The good news, if you can call it that, is that Rapid7 did not observe successful lateral movement out of the exploited devices in their detection set. The bad news is that absence of evidence is not the same as evidence of absence, and a VPN tunneled foothold inside the perimeter is precisely the place where a patient attacker would wait quietly while logs roll off retention.

What to do, today

Patching is the only durable fix. Palo Alto has shipped fixed builds across every supported branch, and customers running PAN-OS should move to the appropriate patched version listed above based on their current train. There is one noteworthy operational wrinkle. After upgrading, users must re-authenticate even if they hold a valid cookie, because the cookie generation method changes as part of the fix. Plan accordingly so your help desk does not get a wave of confused remote workers on Monday morning.

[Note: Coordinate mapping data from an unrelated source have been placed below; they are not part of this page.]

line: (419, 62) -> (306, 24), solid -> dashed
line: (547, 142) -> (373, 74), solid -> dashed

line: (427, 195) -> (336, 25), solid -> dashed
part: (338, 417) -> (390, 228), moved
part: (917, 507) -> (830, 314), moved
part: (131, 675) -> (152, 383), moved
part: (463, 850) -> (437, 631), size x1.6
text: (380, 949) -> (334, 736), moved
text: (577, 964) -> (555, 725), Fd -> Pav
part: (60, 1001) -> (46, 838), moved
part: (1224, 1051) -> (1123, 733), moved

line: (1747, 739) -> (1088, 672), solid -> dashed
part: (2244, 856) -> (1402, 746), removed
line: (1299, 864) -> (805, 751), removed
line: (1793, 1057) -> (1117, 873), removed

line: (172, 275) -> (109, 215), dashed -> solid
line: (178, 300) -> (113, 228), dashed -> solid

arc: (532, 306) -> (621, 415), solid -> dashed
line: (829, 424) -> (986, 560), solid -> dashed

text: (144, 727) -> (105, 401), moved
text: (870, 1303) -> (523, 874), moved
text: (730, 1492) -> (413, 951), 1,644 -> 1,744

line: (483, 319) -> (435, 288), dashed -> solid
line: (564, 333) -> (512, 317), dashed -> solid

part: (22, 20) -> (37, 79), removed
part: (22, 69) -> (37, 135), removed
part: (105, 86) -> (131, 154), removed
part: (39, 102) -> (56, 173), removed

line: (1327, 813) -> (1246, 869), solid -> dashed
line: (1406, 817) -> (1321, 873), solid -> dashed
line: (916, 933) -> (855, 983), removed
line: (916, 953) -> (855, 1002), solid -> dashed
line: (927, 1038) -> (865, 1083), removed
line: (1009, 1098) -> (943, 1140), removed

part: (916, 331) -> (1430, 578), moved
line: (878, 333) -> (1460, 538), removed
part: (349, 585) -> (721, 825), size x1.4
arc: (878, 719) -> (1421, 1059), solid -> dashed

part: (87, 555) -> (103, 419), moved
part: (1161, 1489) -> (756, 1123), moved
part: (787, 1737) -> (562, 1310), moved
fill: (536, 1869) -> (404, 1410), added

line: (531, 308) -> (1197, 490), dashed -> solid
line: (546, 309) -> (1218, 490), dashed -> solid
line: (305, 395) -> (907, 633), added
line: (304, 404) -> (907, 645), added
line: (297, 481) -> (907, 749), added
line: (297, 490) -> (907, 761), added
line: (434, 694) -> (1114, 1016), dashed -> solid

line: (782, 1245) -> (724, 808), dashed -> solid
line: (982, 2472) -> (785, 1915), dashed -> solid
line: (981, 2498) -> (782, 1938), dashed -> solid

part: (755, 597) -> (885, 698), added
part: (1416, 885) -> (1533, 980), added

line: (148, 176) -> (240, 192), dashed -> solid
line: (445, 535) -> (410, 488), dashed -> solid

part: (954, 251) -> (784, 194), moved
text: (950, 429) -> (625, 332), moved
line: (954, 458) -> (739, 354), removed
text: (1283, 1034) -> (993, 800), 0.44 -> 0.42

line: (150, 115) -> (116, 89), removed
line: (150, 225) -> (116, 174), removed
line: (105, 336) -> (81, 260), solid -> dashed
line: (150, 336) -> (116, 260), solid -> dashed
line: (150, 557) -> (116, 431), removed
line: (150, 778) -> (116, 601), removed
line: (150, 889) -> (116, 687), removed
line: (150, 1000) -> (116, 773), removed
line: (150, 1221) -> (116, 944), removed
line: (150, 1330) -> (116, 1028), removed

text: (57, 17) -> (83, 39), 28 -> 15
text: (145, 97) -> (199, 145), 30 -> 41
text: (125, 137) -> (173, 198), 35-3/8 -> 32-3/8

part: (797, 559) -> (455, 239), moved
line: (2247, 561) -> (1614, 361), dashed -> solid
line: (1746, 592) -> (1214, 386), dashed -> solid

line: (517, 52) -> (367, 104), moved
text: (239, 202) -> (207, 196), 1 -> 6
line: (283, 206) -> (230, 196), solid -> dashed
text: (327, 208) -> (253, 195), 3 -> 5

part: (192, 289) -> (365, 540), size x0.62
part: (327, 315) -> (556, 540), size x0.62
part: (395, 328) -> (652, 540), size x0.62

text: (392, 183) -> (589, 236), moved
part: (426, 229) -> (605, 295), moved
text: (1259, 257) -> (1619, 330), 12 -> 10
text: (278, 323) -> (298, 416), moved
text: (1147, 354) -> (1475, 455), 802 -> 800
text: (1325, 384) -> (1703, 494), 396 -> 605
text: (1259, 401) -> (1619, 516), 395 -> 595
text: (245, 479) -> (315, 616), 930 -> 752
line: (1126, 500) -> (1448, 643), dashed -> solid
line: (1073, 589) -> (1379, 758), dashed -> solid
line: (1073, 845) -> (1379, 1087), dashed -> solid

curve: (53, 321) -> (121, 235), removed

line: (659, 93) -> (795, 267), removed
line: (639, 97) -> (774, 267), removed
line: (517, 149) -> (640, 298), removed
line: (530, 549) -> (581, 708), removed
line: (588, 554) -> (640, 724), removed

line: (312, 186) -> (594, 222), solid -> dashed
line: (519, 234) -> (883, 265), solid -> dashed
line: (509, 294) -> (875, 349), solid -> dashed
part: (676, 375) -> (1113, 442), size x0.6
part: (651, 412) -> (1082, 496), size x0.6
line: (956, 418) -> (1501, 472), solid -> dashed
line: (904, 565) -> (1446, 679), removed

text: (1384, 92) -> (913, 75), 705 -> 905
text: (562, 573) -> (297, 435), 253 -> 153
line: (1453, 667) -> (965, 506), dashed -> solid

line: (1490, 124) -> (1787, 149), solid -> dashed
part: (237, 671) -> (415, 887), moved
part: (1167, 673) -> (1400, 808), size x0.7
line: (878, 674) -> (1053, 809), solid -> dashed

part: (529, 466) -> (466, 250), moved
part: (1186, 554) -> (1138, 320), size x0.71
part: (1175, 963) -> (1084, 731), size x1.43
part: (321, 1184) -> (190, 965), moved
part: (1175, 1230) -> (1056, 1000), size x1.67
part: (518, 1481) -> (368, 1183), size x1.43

For organizations that absolutely cannot apply the update in the next few hours, there are two mitigations of varying flavor. The first is to disable authentication override options in the GlobalProtect portal and gateway configuration outright, which neutralizes the attack surface at the cost of a small amount of user convenience. The second is to give the authentication override feature a dedicated certificate that is not reused anywhere else in the configuration, which breaks the public key disclosure path that makes the forgery possible. Both options are documented in the advisory and both should be considered stopgaps rather than permanent positions.

On the detection side, hunt for the IP addresses and machine names noted above in your authentication logs going back to at least May 13, the day of the original disclosure. The spoofed MAC is a freebie. Any inbound GlobalProtect authentication that ties to one of those source addresses should be treated as a confirmed compromise pending full investigation, not as a noisy alert to triage later in the week. Consider pulling the configuration of every internet facing firewall in your estate and grepping for shared certificate usage across HTTPS service and authentication override, because if you have that pattern in place you are by definition vulnerable.

The MSP angle

This is the kind of week where managed service providers earn their margin. Any client with a Palo Alto firewall sitting on the internet needs a patch window scheduled before sundown, and the conversation around emergency patching is also the right moment to revisit perimeter posture more broadly. There is a real upsell here for managed firewall services, continuous vulnerability management, and external attack surface monitoring that flags unpatched appliances before CISA does it for you. Clients who balked at darkweb monitoring or 24x7 SOC coverage last quarter are about to be much more receptive, and the right framing is not fear but math. The cost of a single forged cookie compromise dwarfs the annual price of doing perimeter management properly, and that conversation lands harder this week than it will in two months when the news cycle has moved on.